Em julho, o Tesouro avaliou que uma opção seria substituir os atuais
indexadores de saúde, educação e das emendas parlamentares (com base no
crescimento da arrecadação) por um "indexador
consistente com o mecanismo de correção da despesa global", ou seja, que
variaria de 0,6% a 2,5% em termos reais por ano.
Ricardo Volpe, consultor da Câmara dos Deputados,
recomendou que, além dos gastos em saúde e educação, o salário mínimo também tenha a mesma regra de
correção das demais despesas do novo arcabouço fiscal - algo que a
área econômica não citou.
Já Manoel Pires, do Observatório de Política Fiscal
do FGV IBRE, concorda que o ideal seria que as despesas em saúde e educação
tivessem um percentual fixo, mas não soube dizer se o governo vai conseguir
aprovar essas mudanças no Legislativo.
Ele lembrou que o governo pode propor mudanças nos "parâmetros" do
arcabouço por meio de lei complementar - entre eles o limite para gastos de
2,5% ao ano em termos reais.
"Mexer em regra fiscal sempre gera algum
ruído, mas se no momento em que isso tiver que acontecer você já tiver um
superávit primário mais elevado e dívida em queda, isso vai ter um impacto
pouco relevante nesse tipo de discussão", avaliou Manoel Pires.

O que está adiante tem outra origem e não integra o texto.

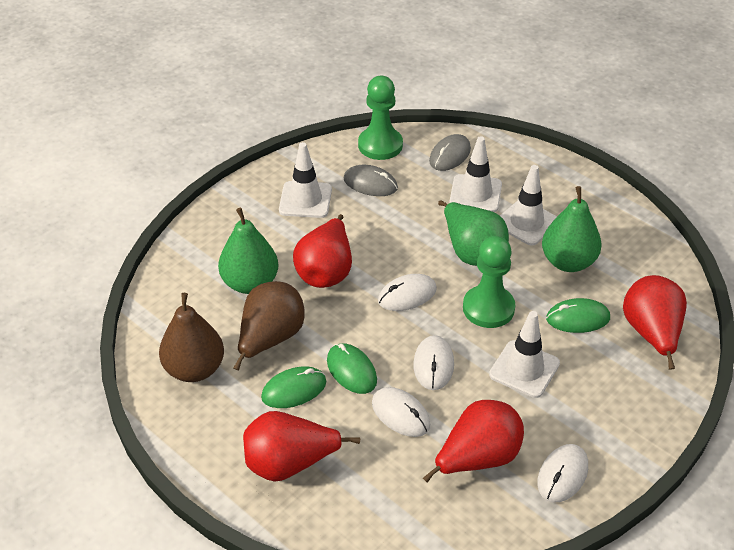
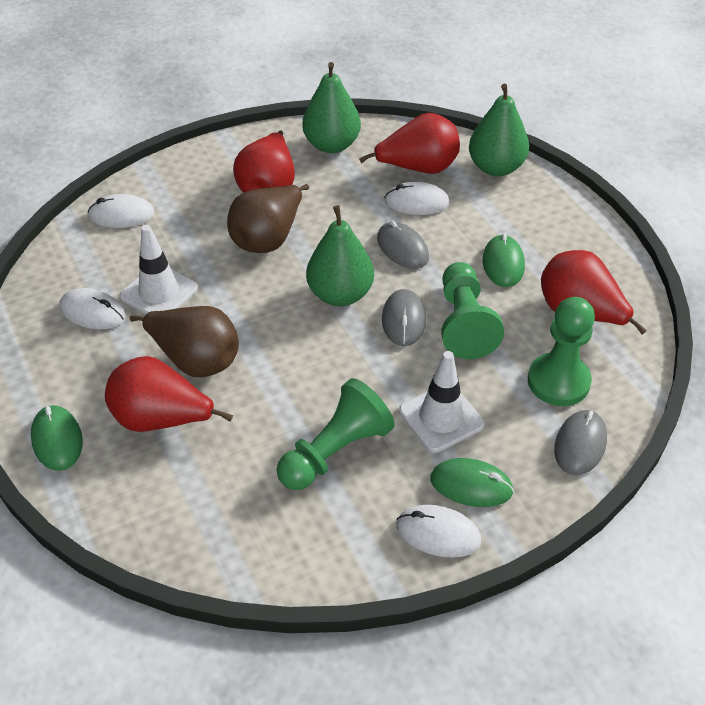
green pawn: 2 -> 3
grey mouse: 2 -> 3
white traffic cone: 4 -> 2

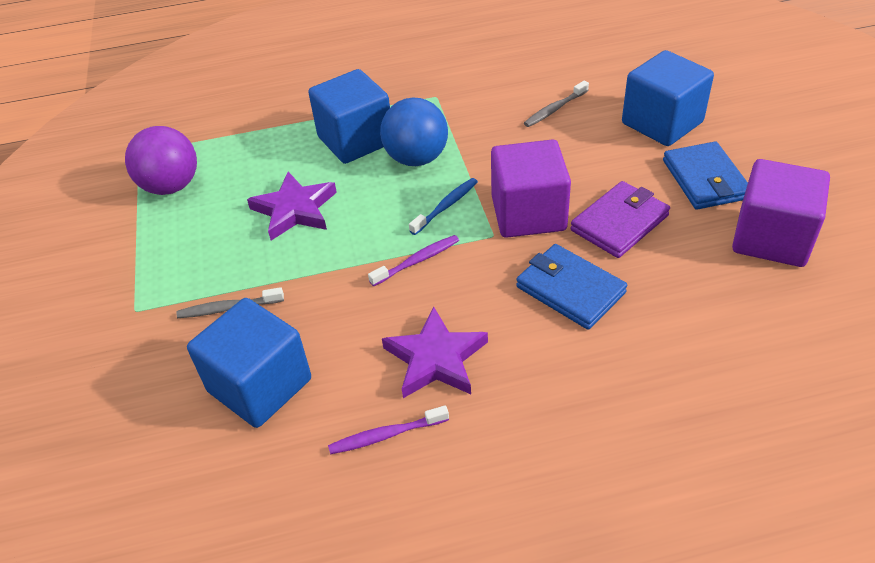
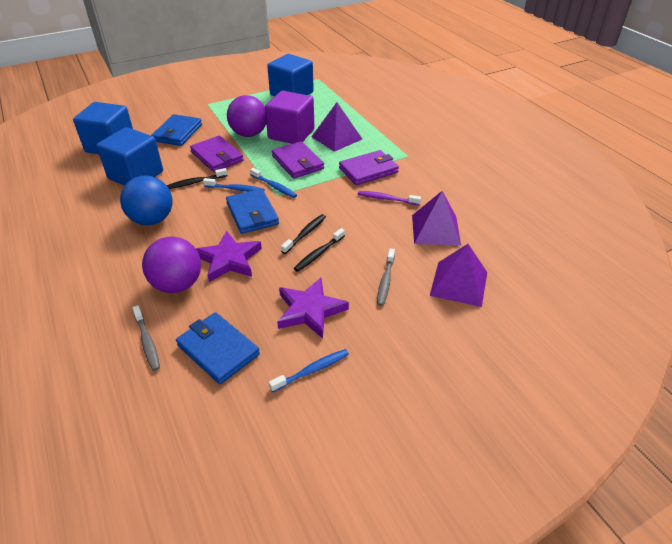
black toothbrush: 0 -> 3
blue toothbrush: 1 -> 3
blue wallet: 2 -> 3
purple ball: 1 -> 2
purple cube: 2 -> 1
purple pyramid: 0 -> 3
purple toothbrush: 2 -> 1
purple wallet: 1 -> 3

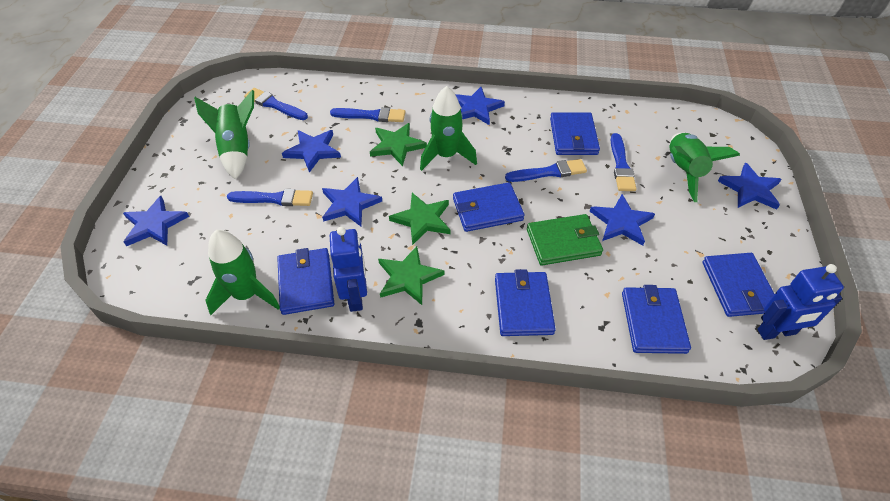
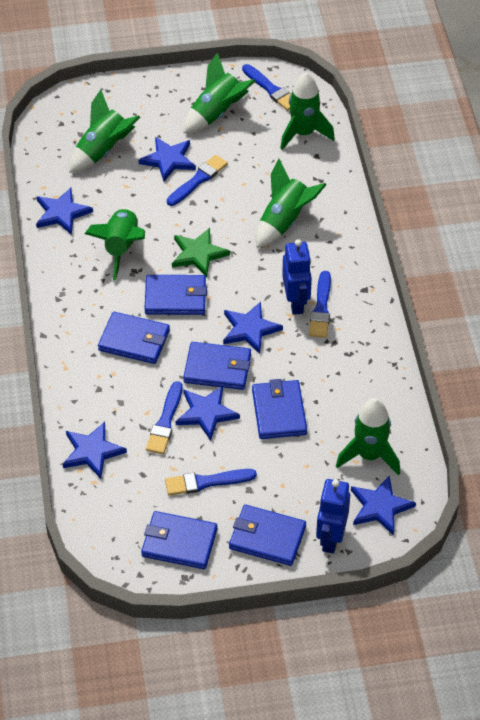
green rocket: 4 -> 6
green star: 3 -> 1
green wallet: 1 -> 0

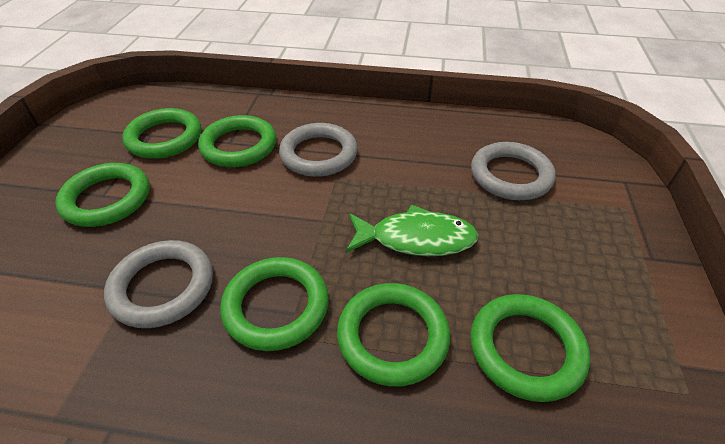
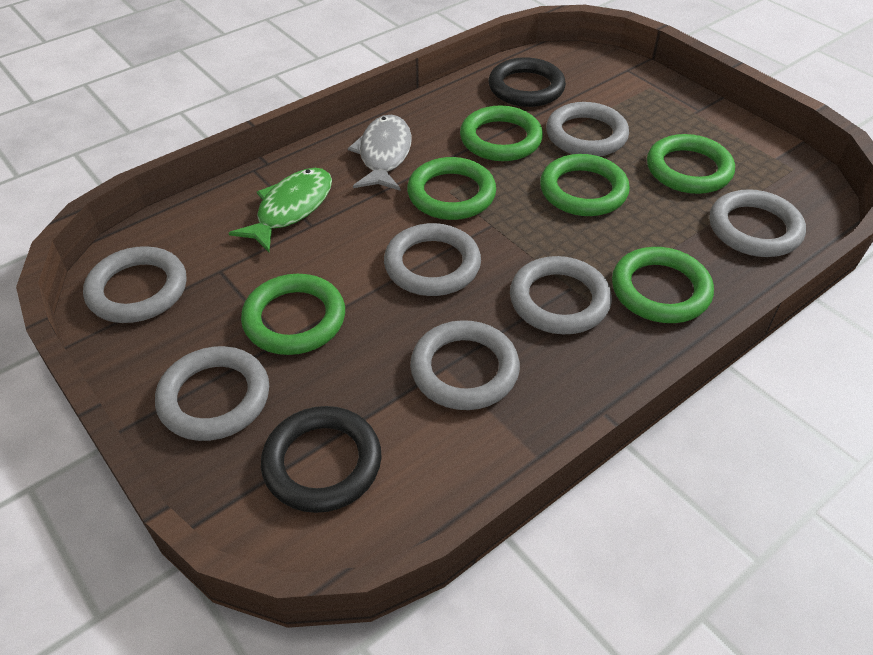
black ring: 0 -> 2
grey fish: 0 -> 1
grey ring: 3 -> 7

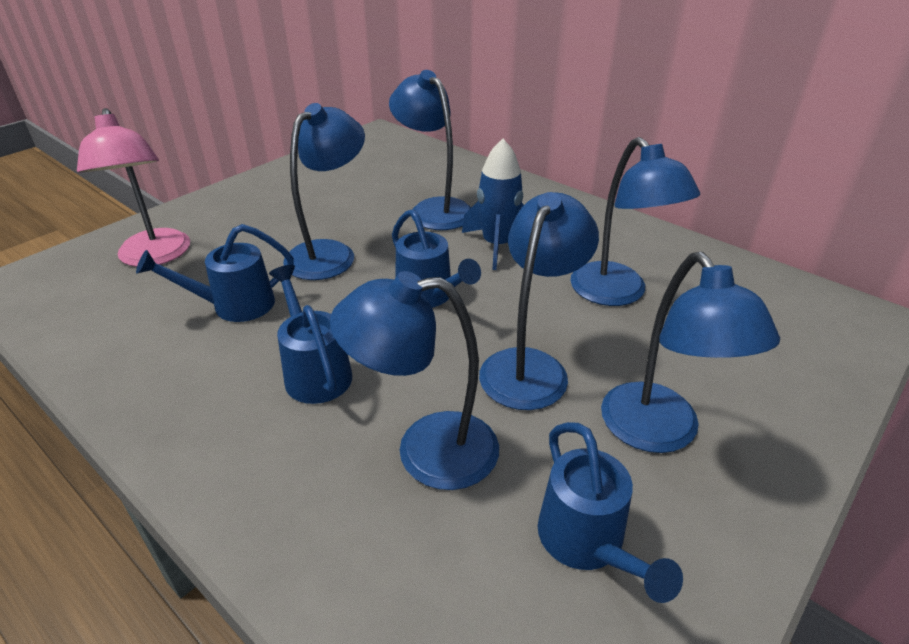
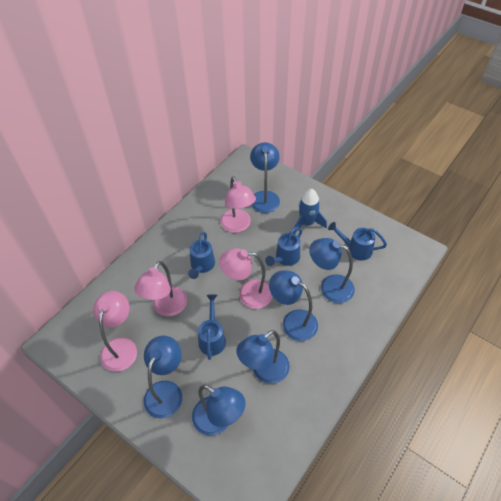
pink lamp: 1 -> 4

Ø Parlamentares defendem reforma administrativa em manifesto
Diversas frentes parlamentares, como a bancada do
agronegócio e do empreendedorismo, se uniram e lançãrão um manifesto em defesa
da reforma administrativa. Defendido pelo presidente da Câmara dos Deputados,
Arthur Lira (PP-AL), o projeto foi rechaçado pelo govenro federal. As
informações são da coluna do Eduardo Gayer, do Estadão.
Na última segunda-feira (21), Lira disse que é
preciso "discutir despesas, já que não podemos aumentar impostos".
"Precisamos que o governo se debruce sobre esse tema, não vamos tirar
direito de ninguém, mas precisamos ter uma despesa mais controlada e um Brasil
mais justo", disse o presidente da Câmara.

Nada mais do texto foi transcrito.